Just last Thursday, EU’s Baum justified Banda’s frequent international travels, saying the trips were important in changing the country’s image and rescuing it from its economic woes.

This is chaffy reasoning.

If the President always has to be the country’s public relations and marketing-in-chief, then the Minister of Foreign Affairs must be fired, our ambassadors should be recalled and our trade attachés sacked alongside the Minister of Trade.

Why do you think US Secretary of State Hilary Clinton has clocked more flying miles than President Barack Obama?

It is because the responsibility of sprucing up America’s image abroad is more invested in Foggy Bottom than the White House. The same is the case with British Prime Minister David Cameron and his Foreign Secretary William Hague.

I know there will be a lot of noise justifying the Brussels trip, for example, where the President “secured” €98 million (K35 billion) for the Agriculture Sector Wide Approach and Social Transfer Programme.

But I strongly suspect that technocrats under the leadership of the Ministry of Finance, supported by Reserve Bank of Malawi, ministries of Foreign Affairs and Justice, negotiated that package well before the President planned to go to Belgium.

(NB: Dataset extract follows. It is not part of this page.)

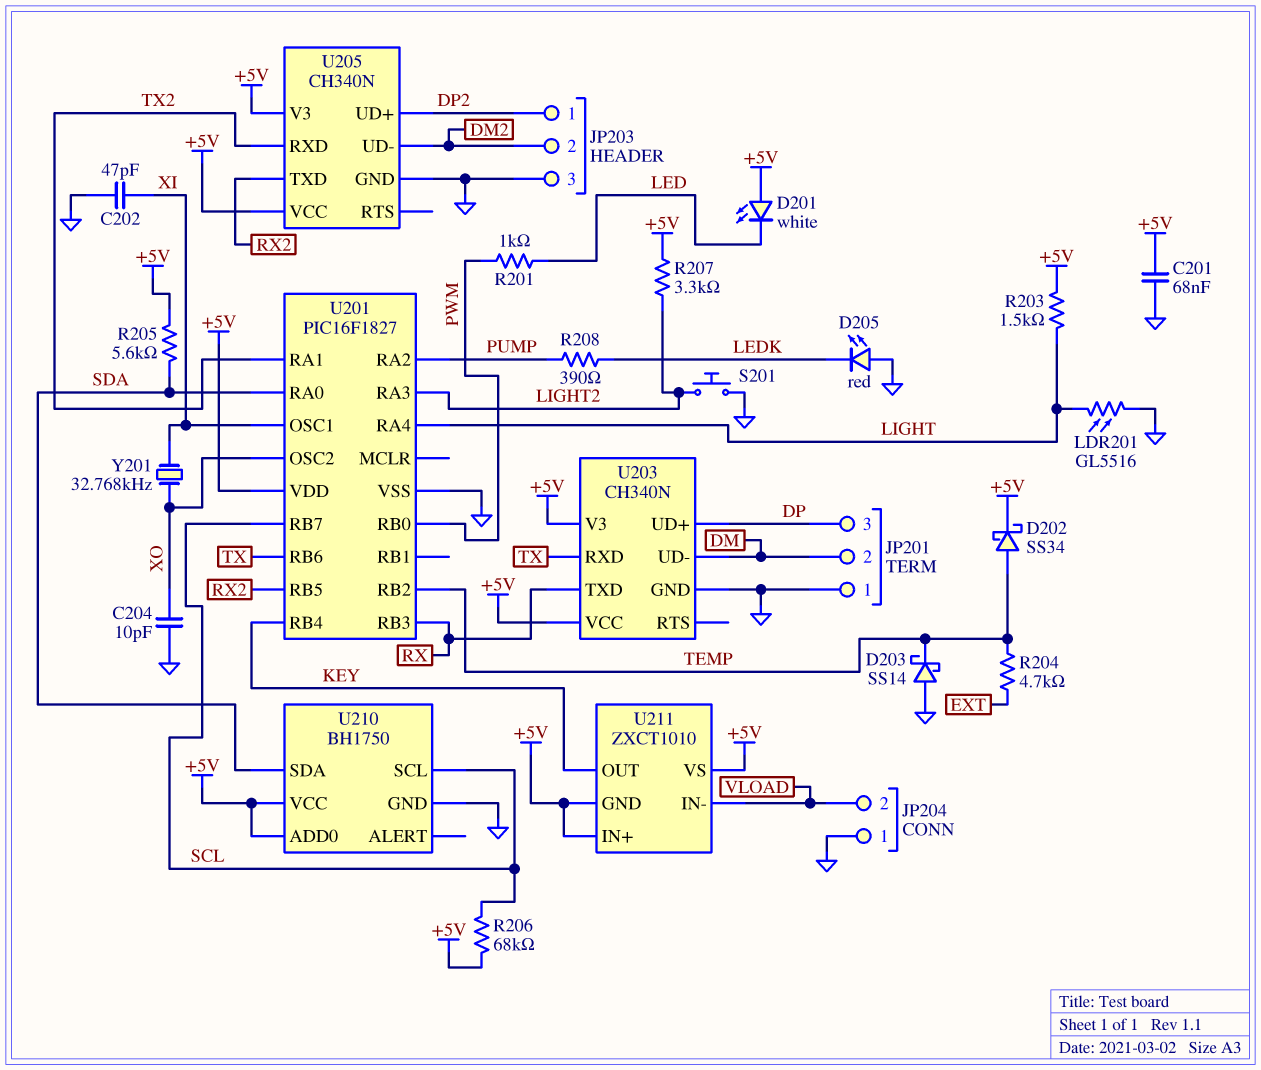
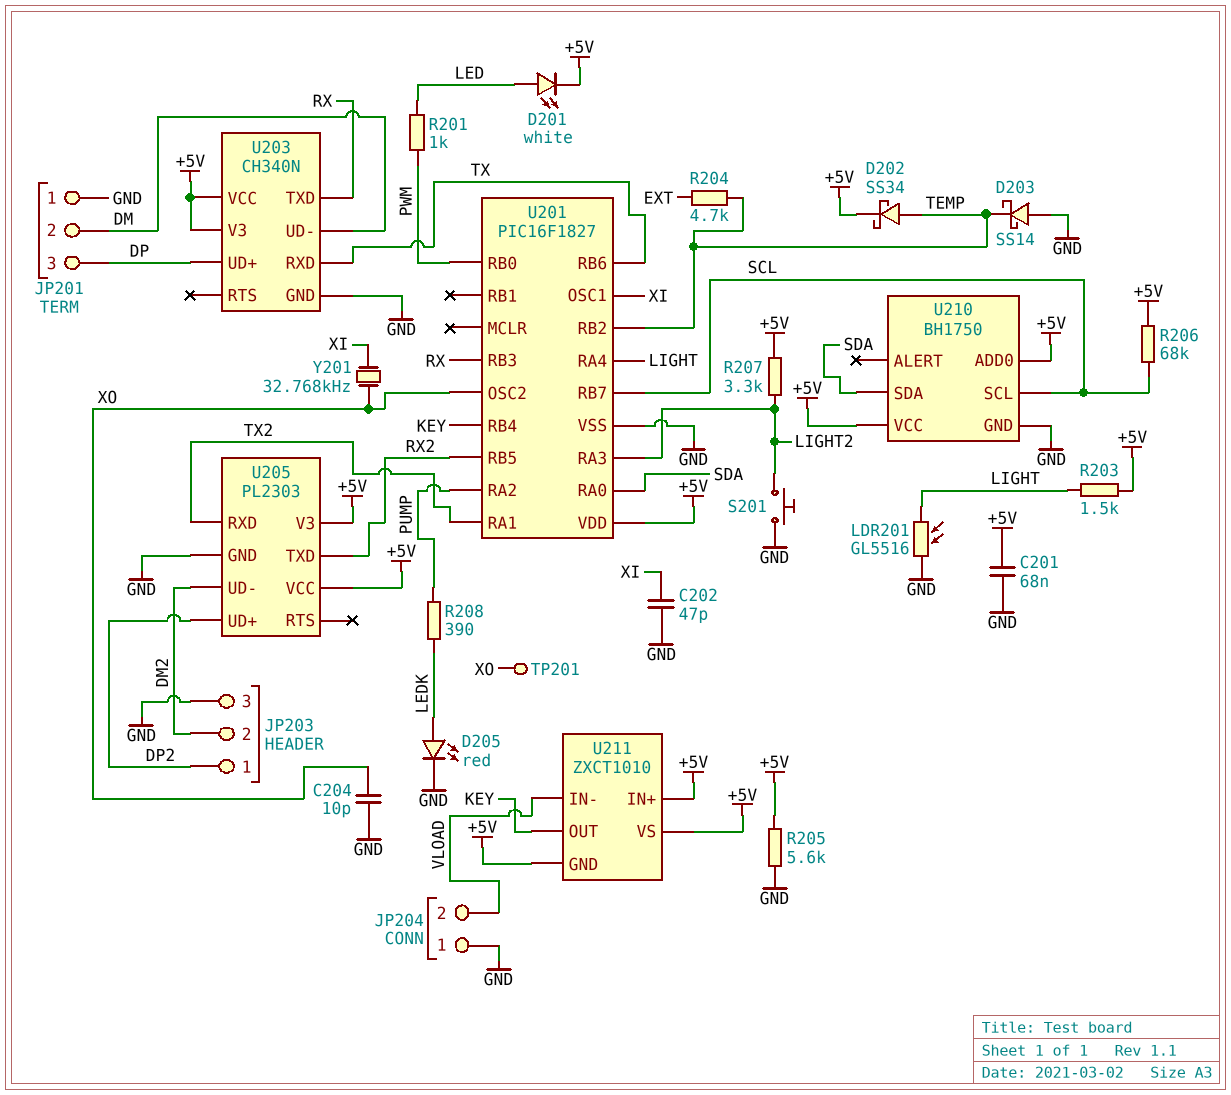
D201: LED white (A +5V, K LED) -> LED white (A LED, K +5V)
D205: LED red (A GND, K LEDK) -> LED red (A LEDK, K GND)
R205: 5.6k (+5V, SDA) -> 5.6k (+5V, GND)
TP201: none -> test point (XO)
U205: CH340N -> PL2303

Even signing of that package could have been done in Malawi between Finance Minister Dr Ken Lipenga and EU Head of Delegation Alexander Baum. No big deal at all.

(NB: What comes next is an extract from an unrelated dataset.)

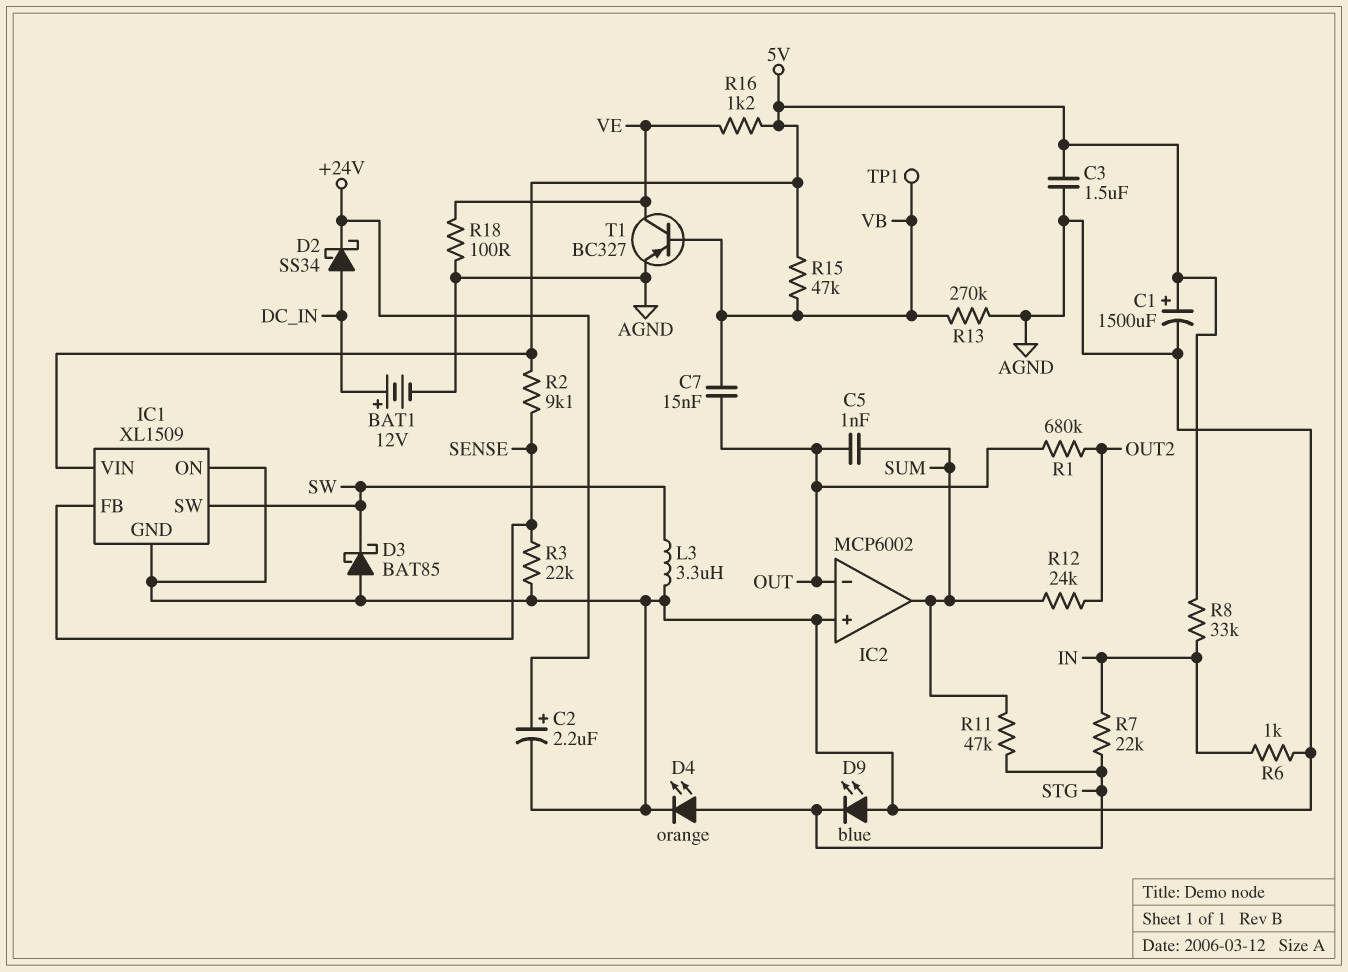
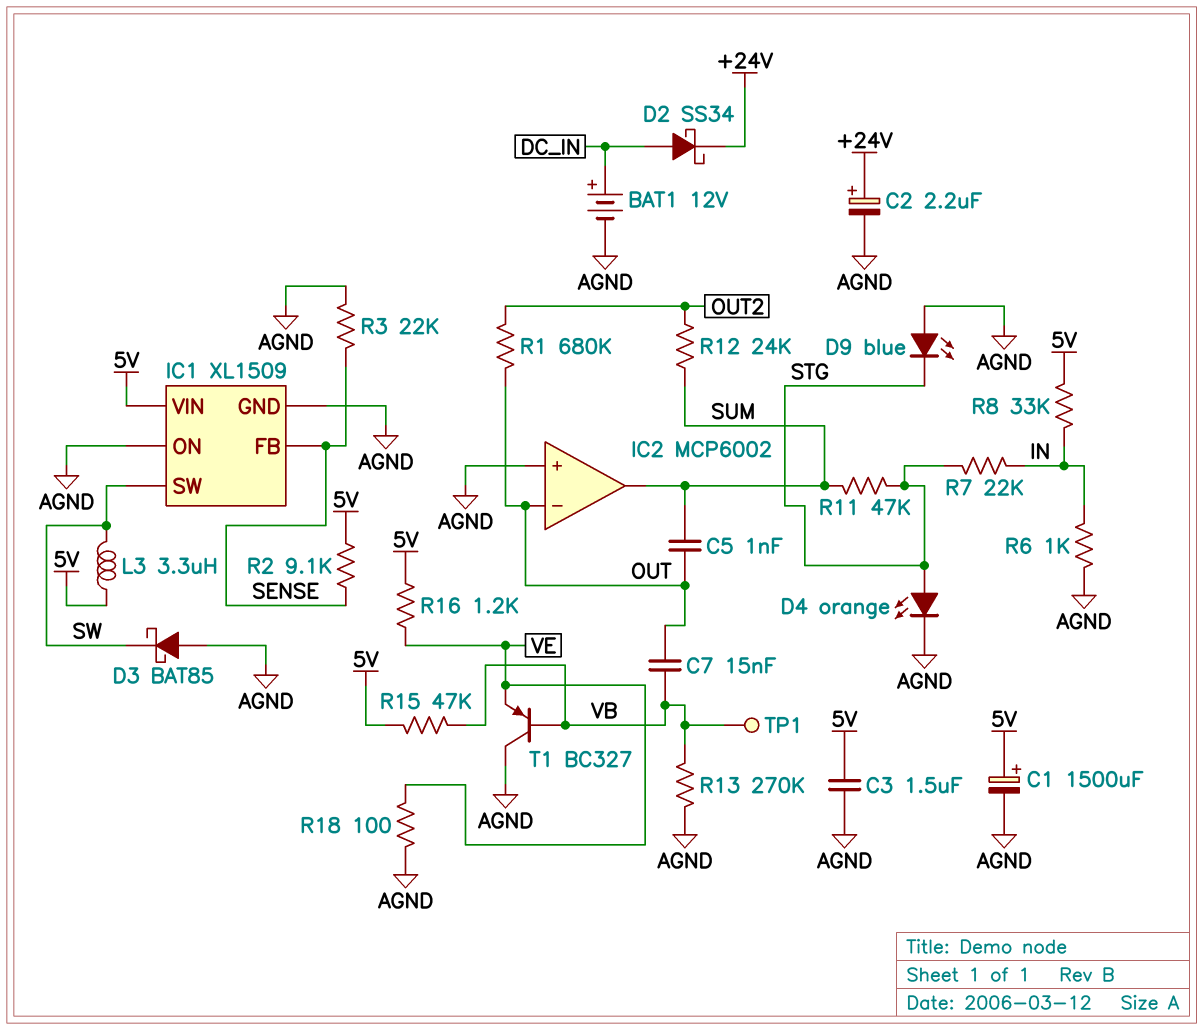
L3: 3.3uH (AGND, SW) -> 3.3uH (5V, SW)
T1: PNP BC327 (B VB, C VE, E AGND) -> PNP BC327 (B VB, C AGND, E VE)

The other day, it was Asbjørn Eidhammer, the Norwegian Ambassador and the current co-chair of the Common Approach to Budget Support (Cabs) who launched a breathless defence of the Banda regime in an opinion piece that may have left spokespersons of the People’s Party green with envy.

“For it should be made abundantly clear that the responsibility for the difficulties Malawi is facing today lies with the previous administration that over a lengthy period of time mismanaged the country’s economy, brought shortages of goods and foreign currency, and whose lack of action threatened to bring economic activity to a standstill. Part of this was the ill-advised so-called zero-deficit budget, which, ironically, increased the budget deficit enormously.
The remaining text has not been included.